Lors du dernier article, je vous avez laissé sur la ligne de départ, voici la suite :
alors nous y voila, il est 8h30, le départ est lancé pour les athlètes élites ,nous partirons 2’30 min après.
c’est notre tour, je décide de partir tranquillement , à mon rythme et laisser partir les fous fous devant. je suis à mon rythme, je ressent dans les quadriceps, la fatigue musculaire de la marche de la veille, mais ça pourrait être pire…
les kilomêtres défilent dans la ville, à travers les grands boulevards, je reste à mon rythme de croisière. je n’ai ni montre, ni cardio, aucun point de repaire si ce n’est mes sensations . de toute façon, il serait utopique de penser pouvoir suivre un rythme pédéfini, vu ma condition. je sais pertinement que mes aventures de la veille et mon dernier repas vont me couter cher et se rappeleront à moi tot ou tard, je ne fait pas d’illusion. j’ai d’ailleur pris avec moi un billet de 5 euros pour rentrer en métro en cas d’abandon. je ne veux surtout pas me blesser alors que la saison n’a même pas commencer.

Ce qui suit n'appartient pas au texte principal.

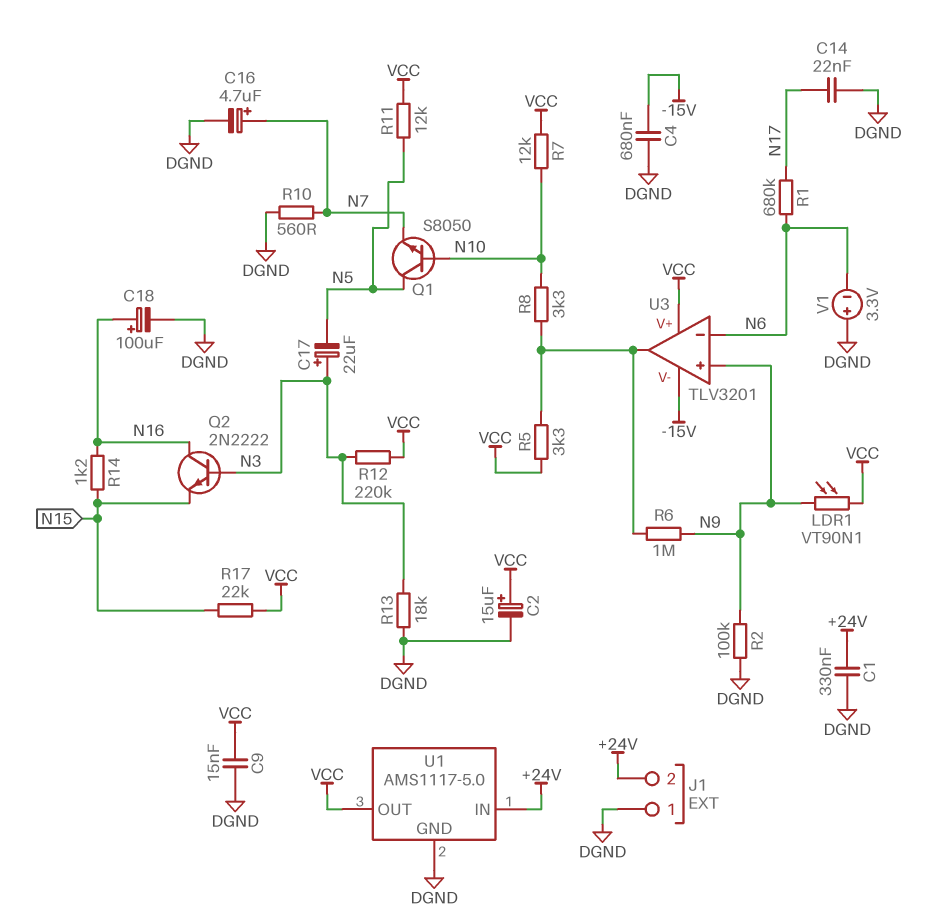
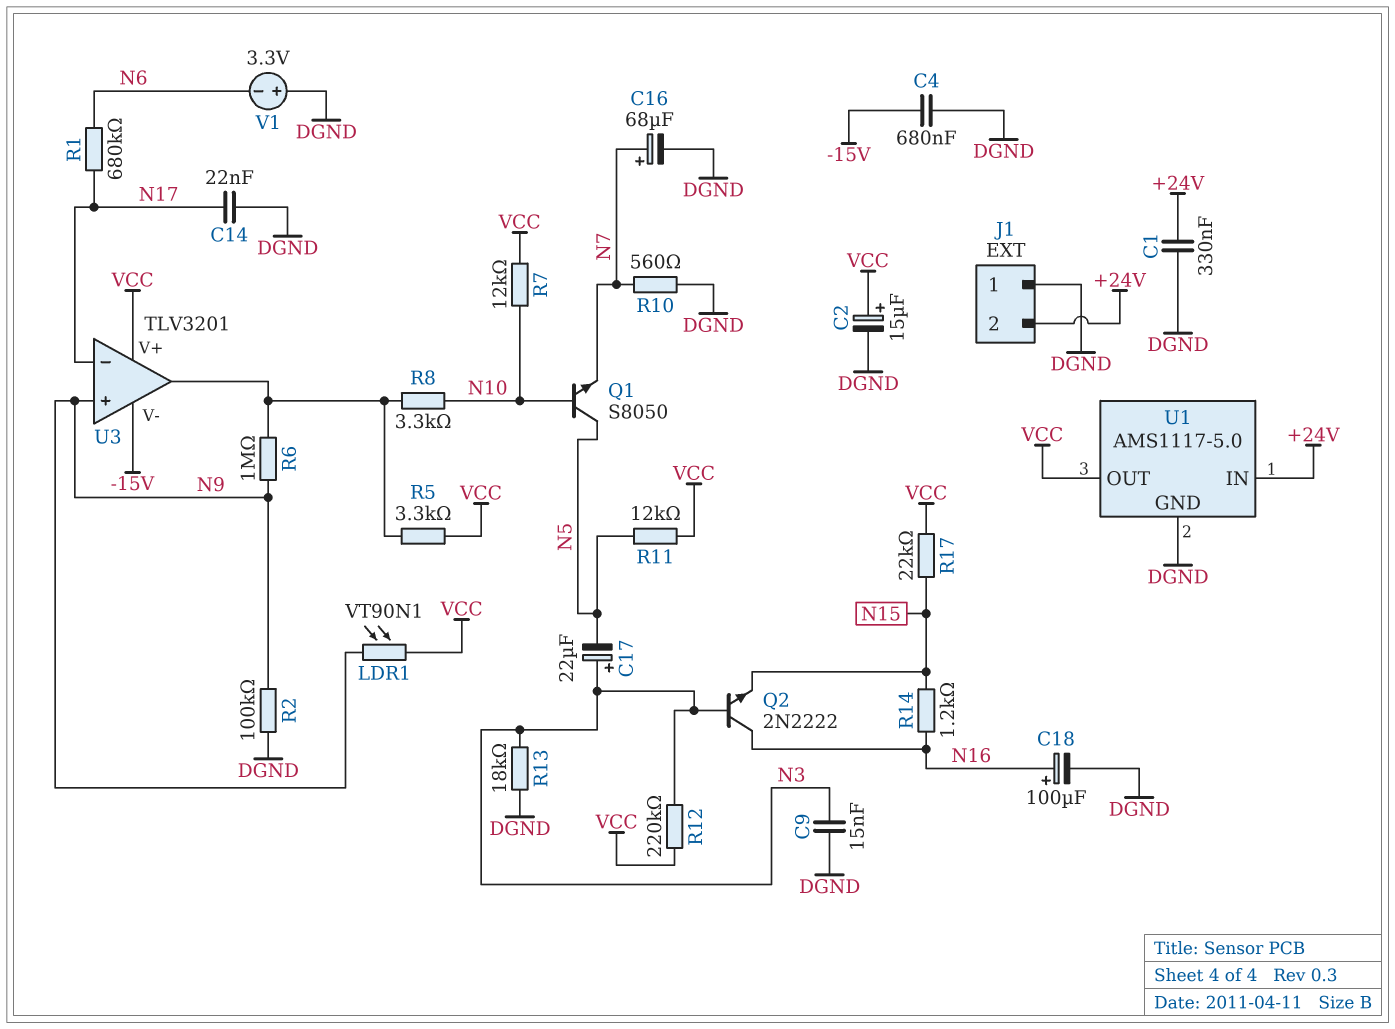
C9: 15nF (DGND, VCC) -> 15nF (DGND, N3)
C16: 4.7uF (plus N7, minus DGND) -> 68uF (plus N7, minus DGND)
U3 pin in-: N6 -> N17

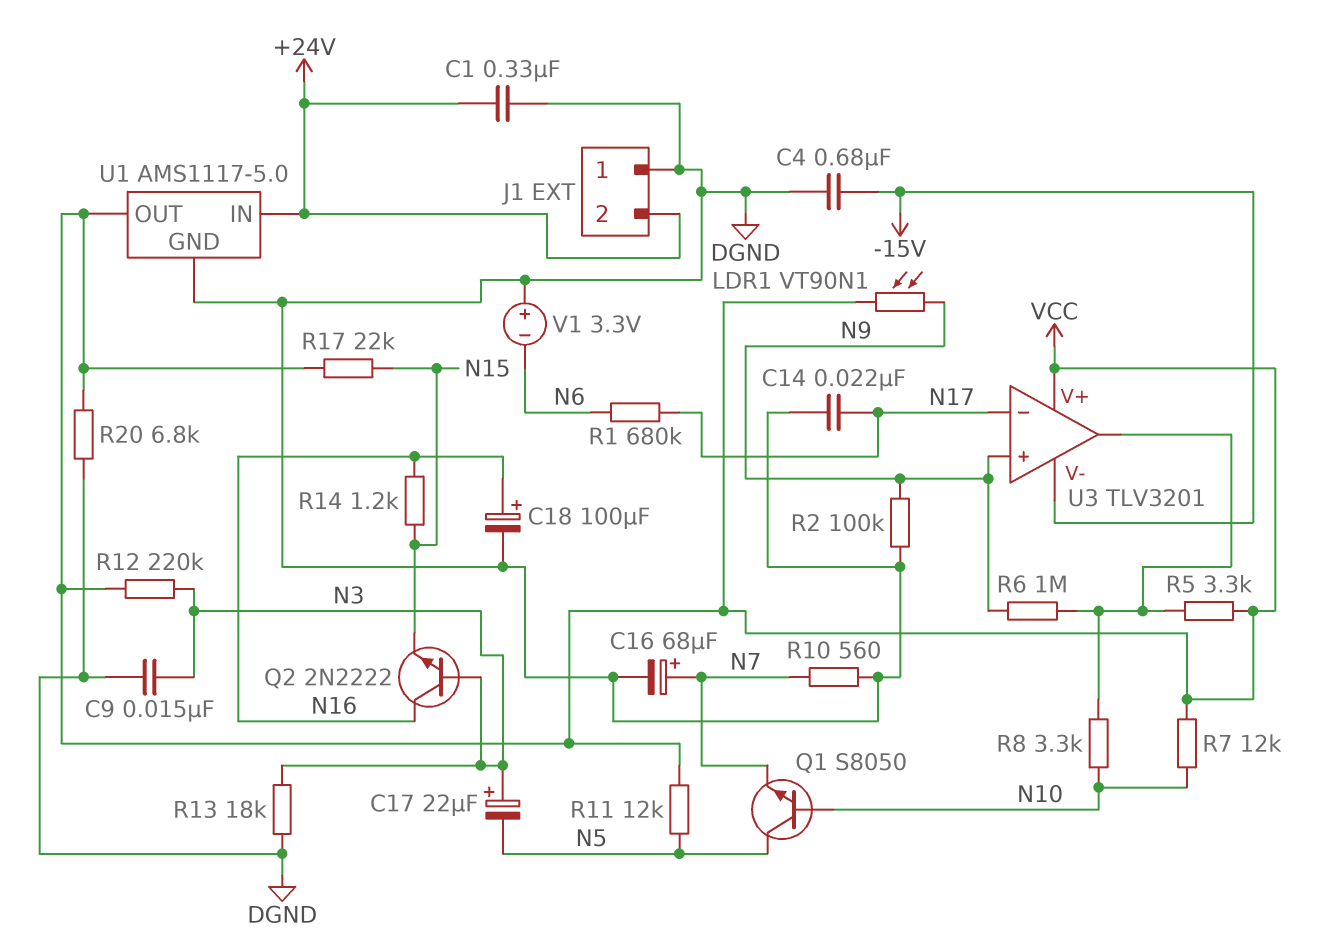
C2: 15uF (plus VCC, minus DGND) -> none
R20: none -> 6.8k (DGND, VCC)

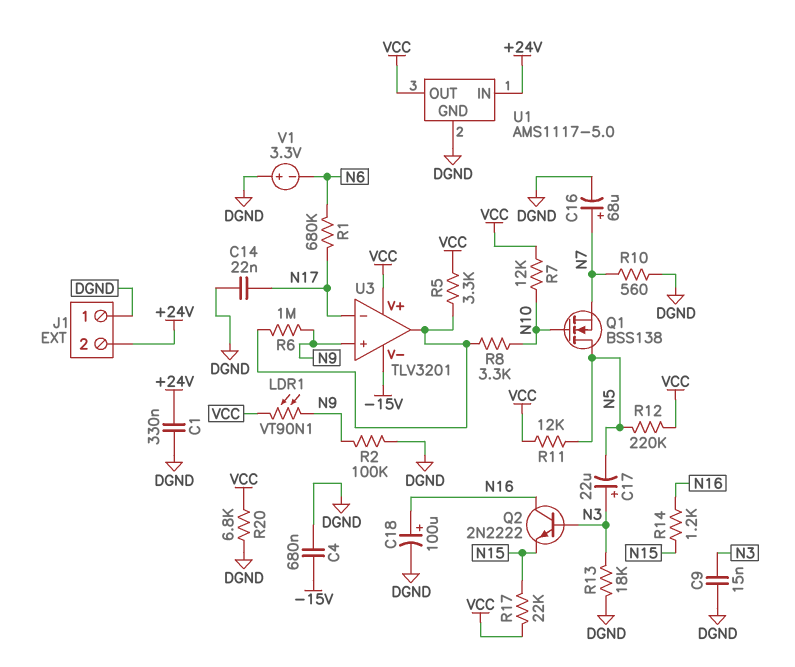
Q1: NPN S8050 (B N10, C N5, E N7) -> NMOS BSS138 (G N10, D N5, S N7)
R12: 220k (N3, VCC) -> 220k (N5, VCC)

km7, j’entends Seb m’encourager, ça fait du bien, ça booste. à ce moment, les sensations ne sont pas aussi terribles que je l’avait envisagé. la fatigue est bien présente mais je peux courir à un bon rythme.
les kilomêtres passent, je pense à bien boire, bien me ravitailler. je ne suis pas aérien, mais j’ai le sentiment d’être très régulier. je n’ai aucuns moyens de savoir ou j’en suis. je suis à l’écoute de mon corps et me fie à mes sensations.
le marathon me fait traverser la ville de part en part et je découvre tous les haut lieu de barcelone. il faut reconnaitre que le tracé est idéal pour découvrir la ville.
tous les 5 kms, je retrouve Seb qui lui aussi fait son marathon métro course marche pour me retrouver à différent passage. nous échangeons à chaque fois et lui fait part de mes sensations et du fait que je pense pouvoir le finir.
je passe le premier semi en 1h28’44, je fait ma route tranquillement, régulièrement.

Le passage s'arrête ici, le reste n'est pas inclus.